Date: Oct. 1
October mileage: 27
Temperature upon departure: 47
I think cycling is good physical therapy for an injured foot. I get all of the benefits of warm blood flow without any of the motion that sparks pain. That is my theory, and I'm sticking with it.
So I have this idea about training to be a faster rider. It is loosely based on ideas I culled from magazine articles and blogs, minus the necessary gauging equipment and coaching: intervals, climbing, and in general more riding near my perceived lactate threshold (i.e. sucking as much air as I can tolerate without passing out.) While ramping up my effort on the bike to improve my fitness seems like a great theory in abstract, I think it is going to be much more difficult to achieve in actual practice.
I rode an easy spin with a tailwind out to the glacier to check out the new slab of bright blue ice exposed Saturday during the largest calving in years (I couldn't see much of it behind the detached chunks of ice floating in the lake and blocking the view.) Deciding that my foot was a nonissue, I resolved to work on my speed by riding all-out for a mile, then recovering for a mile, than going all-out again, etc., all the way home.

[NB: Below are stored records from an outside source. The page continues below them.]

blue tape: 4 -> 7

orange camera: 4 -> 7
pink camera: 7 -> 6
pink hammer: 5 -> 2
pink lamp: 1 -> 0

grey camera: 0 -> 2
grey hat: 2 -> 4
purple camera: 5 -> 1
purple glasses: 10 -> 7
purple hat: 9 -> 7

The first interval went well. I was riding a bike path, huffing audibly and peeling off layers in the 47-degree dampness of the afternoon. Shortly after my first recovery period ended, however, I turned to face the brunt of the headwind. The rain kicked up a notch and, because I had stashed all of my rain layers away, needled through my jersey and stung my skin. I was hot and cold at the same time, unsure what to do about it, and already committed to the hard pedalling. I decided to tough it out.
By the beginning of interval three, I was just plain cold, and wet to boot, but I was nearing home, and it was time to ride hard again. As I launched into the pedals, the fountain of snot that I had been fighting back through my sinuses suddenly gushed into my throat, leaving me choking and sputtering and slowing my speed just to catch my breath. The horizontal rain was moving fast enough now to force my eyelids into rapid blinking. In the confusing midst of strobelight vision, I caught a long line of jarring potholes just as traffic was really bearing down. I regained my composure, put my head down, and spun the pedals. I no longer had any goals in my mind. I was in survival mode ... conserve energy ... keep eyes open ... move toward home ... move toward home.
I feel like I can rec ride in this stuff forever. But speed? There's got to be an easier way.